MANCIL WALLACE, PETITIONER-APPELLANT,
v.
JACK DUCKWORTH AND INDIANA ATTORNEY GENERAL, RESPONDENTS-APPELLEES



Appeal from the United States District Court for the Northern District of Indiana, South Bend Division, No. S84-0312, Allen Sharp, Chief Judge.

Before BAUER, POSNER, and FLAUM, Circuit Judges.

Per Curiam.

Petitioner, Mancil Wallace, an inmate incarcerated at the Indiana State Prison in Michigan City, Indiana, petitioned for a writ of habeas corpus, pursuant to 28 U.S.C. § 2254, in the Northern District of Indiana. Chief Judge Sharp dismissed that petition because of petitioner's failure to exhaust his state court remedies as required by 28 U.S.C. § 2254(b). For the reasons given below, we affirm.

I. Procedural Background

The only issue presented to this court is whether petitioner exhausted his state court remedies as required by § 2254(b). In reaching a decision it is unnecessary to detail either the facts of the underlying conviction or the substantive legal issues involved. It is necessary, however, to describe the various procedural means petitioner has employed in seeking to have the Fourth Amendment issue raised here presented in state court.

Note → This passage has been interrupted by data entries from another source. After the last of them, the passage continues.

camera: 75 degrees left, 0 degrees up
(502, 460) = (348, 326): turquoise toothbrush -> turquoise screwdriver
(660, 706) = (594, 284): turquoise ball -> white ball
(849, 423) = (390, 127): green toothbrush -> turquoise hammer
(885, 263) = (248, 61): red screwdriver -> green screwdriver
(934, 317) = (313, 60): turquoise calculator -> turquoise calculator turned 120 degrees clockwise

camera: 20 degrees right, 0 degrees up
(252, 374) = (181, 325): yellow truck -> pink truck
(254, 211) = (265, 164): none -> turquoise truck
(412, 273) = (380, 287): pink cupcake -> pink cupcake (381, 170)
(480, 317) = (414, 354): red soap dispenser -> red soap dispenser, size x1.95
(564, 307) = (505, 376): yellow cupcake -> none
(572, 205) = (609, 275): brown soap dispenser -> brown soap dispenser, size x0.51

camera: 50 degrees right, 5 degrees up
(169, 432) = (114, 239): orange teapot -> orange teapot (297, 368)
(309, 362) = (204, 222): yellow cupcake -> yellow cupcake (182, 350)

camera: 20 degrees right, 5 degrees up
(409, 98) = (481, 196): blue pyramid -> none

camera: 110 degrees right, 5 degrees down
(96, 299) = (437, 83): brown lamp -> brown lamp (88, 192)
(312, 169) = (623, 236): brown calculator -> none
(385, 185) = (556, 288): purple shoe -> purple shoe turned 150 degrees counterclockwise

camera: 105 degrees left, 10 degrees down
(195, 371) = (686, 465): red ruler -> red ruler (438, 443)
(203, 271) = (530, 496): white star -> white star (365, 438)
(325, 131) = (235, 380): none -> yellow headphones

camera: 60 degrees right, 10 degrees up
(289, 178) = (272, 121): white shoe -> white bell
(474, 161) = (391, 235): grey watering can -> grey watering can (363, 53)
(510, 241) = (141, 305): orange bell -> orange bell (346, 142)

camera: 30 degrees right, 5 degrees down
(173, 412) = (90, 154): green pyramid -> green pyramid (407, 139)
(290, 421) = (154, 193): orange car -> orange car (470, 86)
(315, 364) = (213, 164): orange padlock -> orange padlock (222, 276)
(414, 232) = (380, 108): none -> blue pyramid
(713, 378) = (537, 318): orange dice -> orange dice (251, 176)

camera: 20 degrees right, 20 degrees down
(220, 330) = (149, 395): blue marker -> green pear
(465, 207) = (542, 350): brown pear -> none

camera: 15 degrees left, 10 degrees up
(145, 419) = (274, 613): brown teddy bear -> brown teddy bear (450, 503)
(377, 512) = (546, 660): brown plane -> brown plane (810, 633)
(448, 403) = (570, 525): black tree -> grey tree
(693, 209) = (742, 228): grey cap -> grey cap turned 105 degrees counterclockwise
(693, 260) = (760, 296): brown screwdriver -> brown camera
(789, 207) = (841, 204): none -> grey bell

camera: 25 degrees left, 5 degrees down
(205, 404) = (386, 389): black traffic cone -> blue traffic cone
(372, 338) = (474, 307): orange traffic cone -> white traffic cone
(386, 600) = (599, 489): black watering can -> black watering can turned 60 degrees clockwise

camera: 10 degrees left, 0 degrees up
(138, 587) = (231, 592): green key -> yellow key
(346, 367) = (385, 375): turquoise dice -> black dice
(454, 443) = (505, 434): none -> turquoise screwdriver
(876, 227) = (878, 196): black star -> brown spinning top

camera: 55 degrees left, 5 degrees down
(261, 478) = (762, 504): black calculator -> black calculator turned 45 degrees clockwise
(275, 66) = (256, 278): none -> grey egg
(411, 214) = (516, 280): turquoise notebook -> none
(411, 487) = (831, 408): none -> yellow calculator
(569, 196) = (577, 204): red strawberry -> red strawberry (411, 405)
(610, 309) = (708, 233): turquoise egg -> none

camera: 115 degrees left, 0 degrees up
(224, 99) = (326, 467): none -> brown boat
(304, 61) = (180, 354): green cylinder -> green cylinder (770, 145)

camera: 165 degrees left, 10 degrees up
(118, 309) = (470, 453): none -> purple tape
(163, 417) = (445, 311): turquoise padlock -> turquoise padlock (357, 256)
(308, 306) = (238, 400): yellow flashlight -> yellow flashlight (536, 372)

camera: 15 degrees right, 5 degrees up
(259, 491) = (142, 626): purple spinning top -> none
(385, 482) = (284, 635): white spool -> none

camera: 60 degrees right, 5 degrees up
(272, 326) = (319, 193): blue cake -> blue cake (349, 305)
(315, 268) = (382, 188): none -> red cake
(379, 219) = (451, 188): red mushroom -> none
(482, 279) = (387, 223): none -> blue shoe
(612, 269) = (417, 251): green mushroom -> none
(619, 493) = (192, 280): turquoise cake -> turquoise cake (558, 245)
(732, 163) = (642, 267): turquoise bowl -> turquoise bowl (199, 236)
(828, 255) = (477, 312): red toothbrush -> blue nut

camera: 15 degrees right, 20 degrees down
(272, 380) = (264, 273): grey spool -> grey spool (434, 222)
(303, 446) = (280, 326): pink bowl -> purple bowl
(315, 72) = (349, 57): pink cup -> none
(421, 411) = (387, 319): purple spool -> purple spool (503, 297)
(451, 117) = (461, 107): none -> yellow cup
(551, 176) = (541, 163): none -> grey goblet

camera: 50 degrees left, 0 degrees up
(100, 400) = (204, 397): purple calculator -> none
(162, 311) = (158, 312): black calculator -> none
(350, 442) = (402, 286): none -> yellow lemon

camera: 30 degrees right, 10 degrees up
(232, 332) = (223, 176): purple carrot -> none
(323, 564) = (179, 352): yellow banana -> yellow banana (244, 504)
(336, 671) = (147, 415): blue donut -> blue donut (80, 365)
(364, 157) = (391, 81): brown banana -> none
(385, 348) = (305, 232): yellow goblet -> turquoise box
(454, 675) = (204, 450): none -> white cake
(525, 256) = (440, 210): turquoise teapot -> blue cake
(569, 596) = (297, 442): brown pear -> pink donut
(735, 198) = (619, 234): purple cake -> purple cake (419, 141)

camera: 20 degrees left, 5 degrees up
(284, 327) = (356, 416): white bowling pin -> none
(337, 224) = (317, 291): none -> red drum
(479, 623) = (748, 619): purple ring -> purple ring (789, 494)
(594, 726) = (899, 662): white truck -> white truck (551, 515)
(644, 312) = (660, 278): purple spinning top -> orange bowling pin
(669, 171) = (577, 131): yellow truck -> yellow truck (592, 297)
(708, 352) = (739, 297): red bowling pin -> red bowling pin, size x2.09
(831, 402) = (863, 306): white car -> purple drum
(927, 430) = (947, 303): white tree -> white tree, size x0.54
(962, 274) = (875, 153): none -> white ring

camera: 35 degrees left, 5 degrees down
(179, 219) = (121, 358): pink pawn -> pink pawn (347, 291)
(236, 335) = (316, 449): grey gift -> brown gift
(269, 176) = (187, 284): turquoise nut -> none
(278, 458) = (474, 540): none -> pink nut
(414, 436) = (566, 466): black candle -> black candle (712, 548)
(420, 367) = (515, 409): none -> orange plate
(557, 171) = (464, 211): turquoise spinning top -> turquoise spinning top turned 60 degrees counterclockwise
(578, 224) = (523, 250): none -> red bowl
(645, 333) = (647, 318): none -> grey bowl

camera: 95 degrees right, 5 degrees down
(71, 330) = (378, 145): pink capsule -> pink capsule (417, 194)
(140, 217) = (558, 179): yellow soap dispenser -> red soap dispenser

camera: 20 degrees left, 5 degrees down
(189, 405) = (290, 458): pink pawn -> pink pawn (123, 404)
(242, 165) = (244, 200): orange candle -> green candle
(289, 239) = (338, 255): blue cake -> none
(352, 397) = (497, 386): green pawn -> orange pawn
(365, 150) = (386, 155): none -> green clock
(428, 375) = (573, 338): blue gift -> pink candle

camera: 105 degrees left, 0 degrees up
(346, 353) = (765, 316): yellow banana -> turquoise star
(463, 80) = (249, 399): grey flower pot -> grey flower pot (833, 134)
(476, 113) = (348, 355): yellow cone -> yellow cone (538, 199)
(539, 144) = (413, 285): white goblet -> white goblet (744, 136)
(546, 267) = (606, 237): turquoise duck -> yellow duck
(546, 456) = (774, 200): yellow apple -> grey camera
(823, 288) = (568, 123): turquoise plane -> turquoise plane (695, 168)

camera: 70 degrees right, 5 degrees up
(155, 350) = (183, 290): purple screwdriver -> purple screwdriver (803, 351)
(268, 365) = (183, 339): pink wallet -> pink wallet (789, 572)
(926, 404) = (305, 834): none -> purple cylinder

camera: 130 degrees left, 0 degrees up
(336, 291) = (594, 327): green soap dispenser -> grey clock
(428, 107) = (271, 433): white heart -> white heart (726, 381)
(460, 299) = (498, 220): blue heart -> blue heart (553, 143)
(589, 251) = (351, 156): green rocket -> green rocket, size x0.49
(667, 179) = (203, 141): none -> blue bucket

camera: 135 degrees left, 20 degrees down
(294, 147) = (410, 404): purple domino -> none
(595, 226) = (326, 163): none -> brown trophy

Petitioner was convicted in a state court (jury) trial of the crimes of rape while armed with a deadly weapon and being a habitual offender and received a determinate sentence of 65 years. Petitioner was represented by counsel at trial, and a public defender was appointed to represent him for his direct appeal, of right, to the Indiana Supreme Court. The substantive issue raised in the instant habeas corpus petitioner concerns the admission of evidence which was allegedly procured improperly as the result of an arrest and search violating the Fourth Amendment.

Petitioner was sentenced on September 24, 1981. On November 23, 1981, petitioner, by his attorney, filed a motion to correct error with the trial court, which begins the appeal process in criminal cases in Indiana. Petitioner raised four issues, none of which was the Fourth Amendment issue he raises in his habeas petition. On December 17, 1981, the trial court denied this motion. A praecipe for record of proceedings was filed on January 14, 1982 and, after getting an extension of time, the record of proceedings was filed with the Indiana Supreme Court on July 19, 1982.

Petitioner and his appellate attorney apparently disagreed as to the issues to be appealed. On February 8, 1982, petitioner, filed, pro se, a "Belated Motion to Correct Errors" in the Elkhart County Superior Court, which was the court in which he was convicted. Petitioner filed this motion under Indiana Post-Conviction Remedy (P.C.R.) Rule 2 and raised the Fourth Amendment issue. This motion was denied on February 10, 1982 and ordered stricken from the record.

On December 20, 1982, petitioner filed a pro se "Petition for Writ of Habeas Corpus" with the LaPorte County Circuit Court, the jurisdiction in which he was incarcerated. Petitioner again raised the Fourth Amendment issue. The court denied the writ on the same day.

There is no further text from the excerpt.